Lula diante da escada do caos

Como bom “tubarão do mercado”, Trump sentiu o sangue na água e lançou uma ofensiva político-econômica contra o Brasil. Agora Lula está diante da encruzilhada: ceder e estender o pacto de vassalagem com os demônios ianques, ou agarrar a escada do caos e assumir nossa vocação regional na multipolaridade.

O empresariado tem um certo apreço pela analogia do “tubarão” para designar grandes investidores com a capacidade de movimentar o mercado e tendências políticas, internas e externas. Os dois períodos da presidência de Donald Trump são marcados por uma prevalência do seu comportamento como empresário para ditar o comportamento geopolítico e as idas e vindas de ameaças, taxações e embargos.
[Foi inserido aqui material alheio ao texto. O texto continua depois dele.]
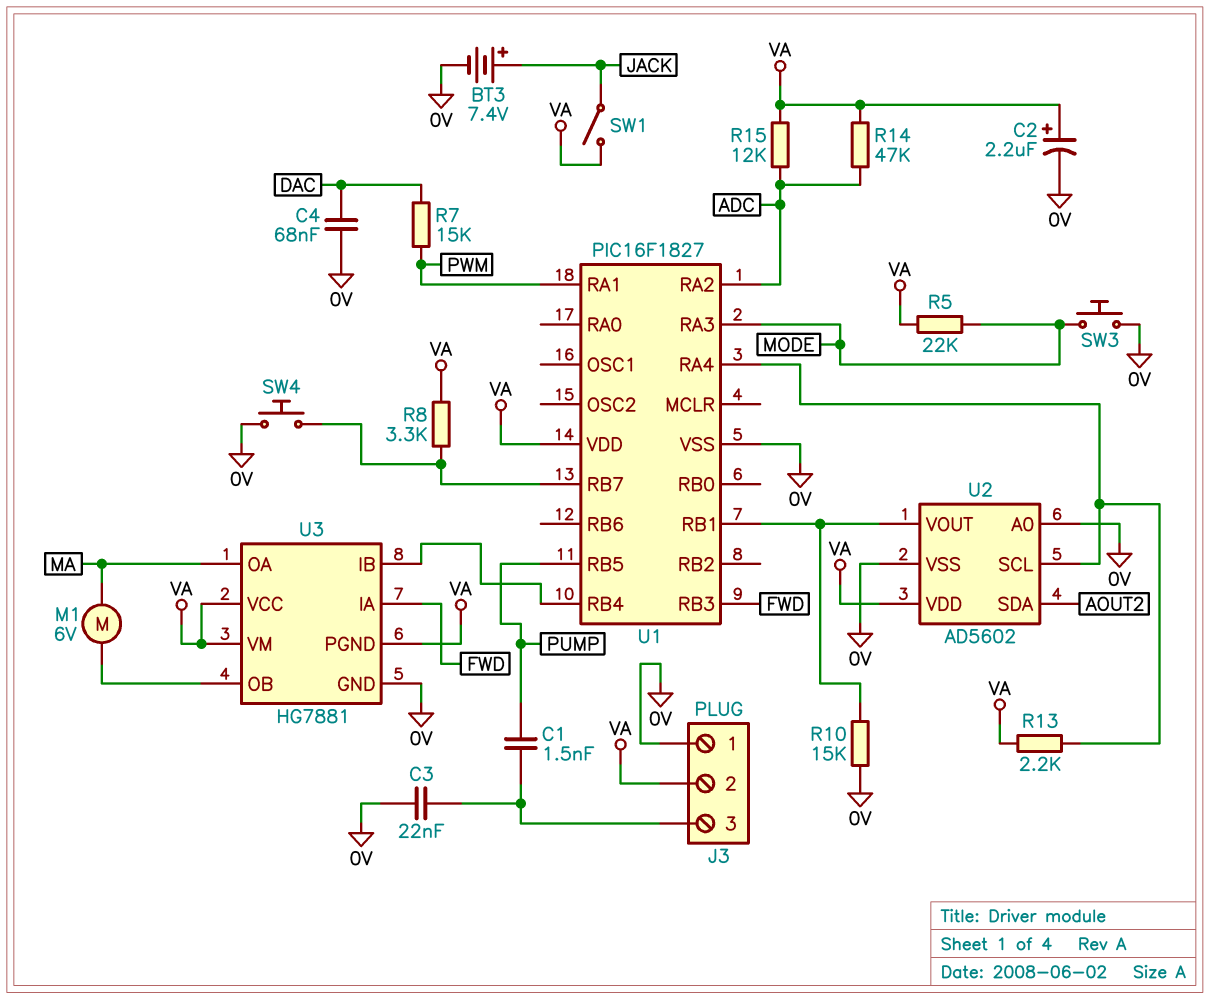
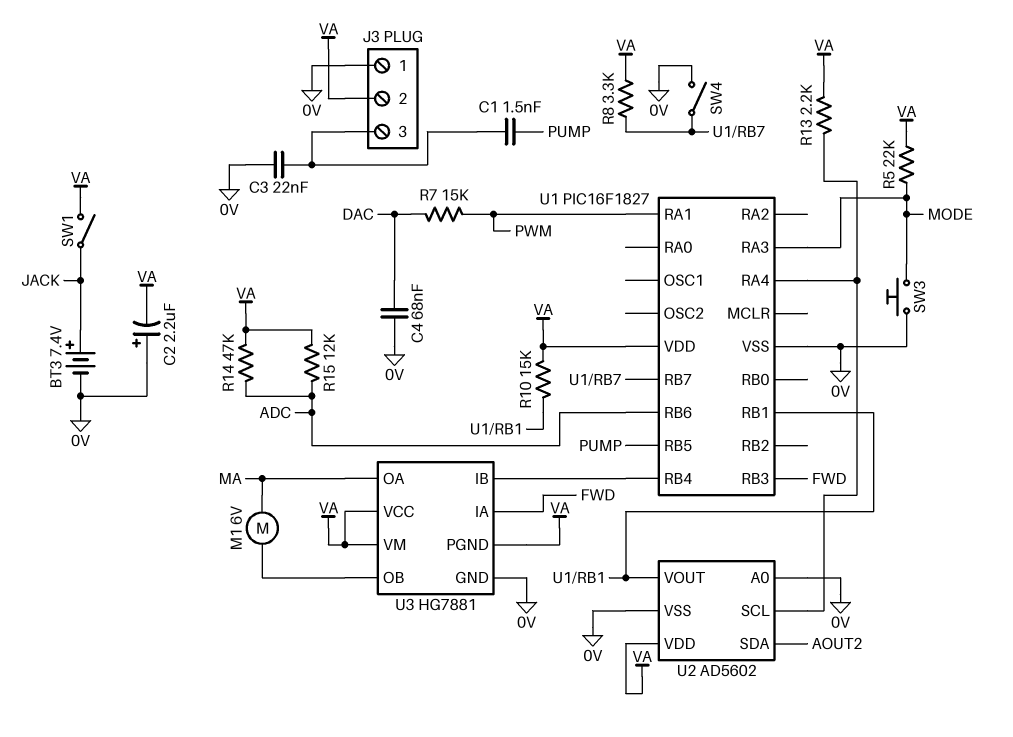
C2: 2.2uF (plus VA, minus 0V) -> 2.2uF (plus 0V, minus VA)
R10: 15k (0V, U1/RB1) -> 15k (U1/RB1, VA)
SW4: button (0V, U1/RB7) -> switch (0V, U1/RB7)
U1 pin RA2: ADC -> none
U1 pin RB6: none -> ADC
Como um bom “tubarão”, Trump sentiu o sangue na água pelo clima um tanto dissonante entre os BRICS, como na ausência de Putin e Xi no Brasil, seus dois maiores representantes, e certas indisposições discursivas entre Lula e seus aliados. Somando aqui acenos positivos aos EUA e UE em negociações econômicas, temos um campo propício para uma tentativa de forçar a mão de um Lula cujo mandato atual é de longe o seu pior.

Apostando ainda fortemente na tendência de neutralidade do governo Lula em relação aos grandes reorientações multipolares, Trump aproveitou o desserviço apátrida de Eduardo Bolsonaro para iniciar uma campanha de pressão política sobre o Brasil, que culmina hoje na taxação de 50% sobre as importações brasileiras.
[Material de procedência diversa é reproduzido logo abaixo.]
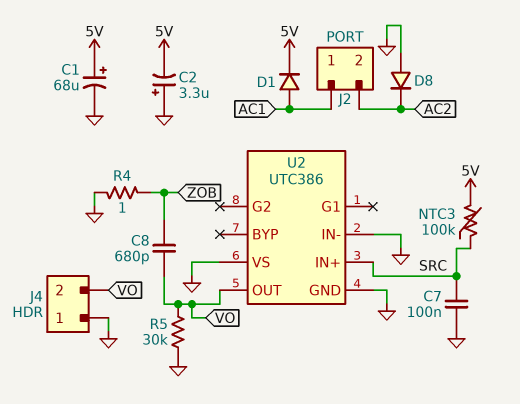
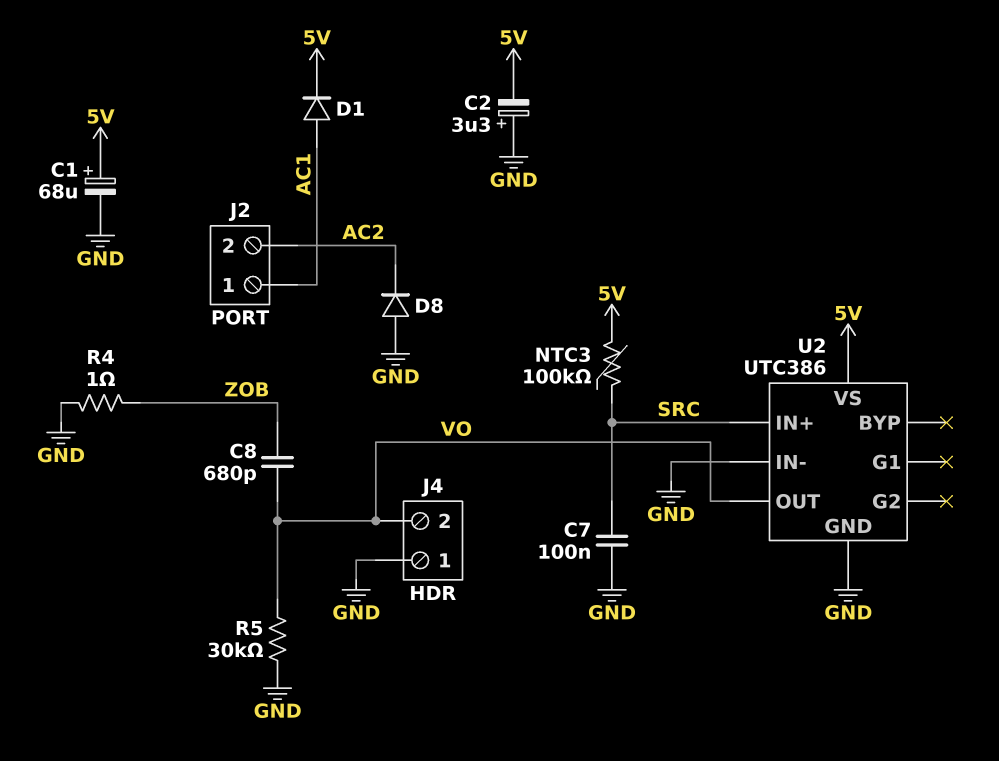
U2 pin VS: GND -> 5V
A lógica de Trump é simples: Se Lula comprar a briga, ele está no meio de uma indisposição com aliados chineses e russos para garantir qualquer substituição de exportações e realocar potenciais perdas comerciais do empresariado brasileiro sem perdas excessivas ou concessões desiguais. Se Lula ceder, os EUA ganham mais terreno no desejo de nos manter como quintal político e econômico, aumentando a cisão e desconfiança de outros agentes globais com o governo brasileiro, além de fortalecer a já predominante teoria de que Lula é incapaz de pensar com realismo sobre soberania.

Ao mesmo tempo, ele sugere manter a cartada bolsonarista para culpar Lula pelo fracasso na política internacional e alavancar a própria coalizão política para 2026.

Para Lula, esse é um momento de decisão, um dos mais oportunos momentos para agarrar aquela disposição metafísica e sebastianista de seus seguidores mais ardentes. Se comprar a briga com Trump e fizer os movimentos certos de adequação econômica, mesmo com os trancos e barrancos previsíveis em circunstâncias como essa, ele nos coloca finalmente na posição de agente central para uma guinada multipolar da América Ibérica.

Lula precisará peitar as pressões do Itamaraty, do Banco Central, da Embaixada ianque e colocar os políticos, banqueiros e demais elites acomodadas nos seus devidos lugares, algo que nunca fez e nunca mostrou ter a disposição pra fazer.

Trump quer semear o caos, e está na hora de Lula compreender que o caos é uma escada. Ele já teve a oportunidade de subir, cair, e retornar… Mas uma hora é preciso ou escalá-la de vez, ou ela quebrará seu espírito.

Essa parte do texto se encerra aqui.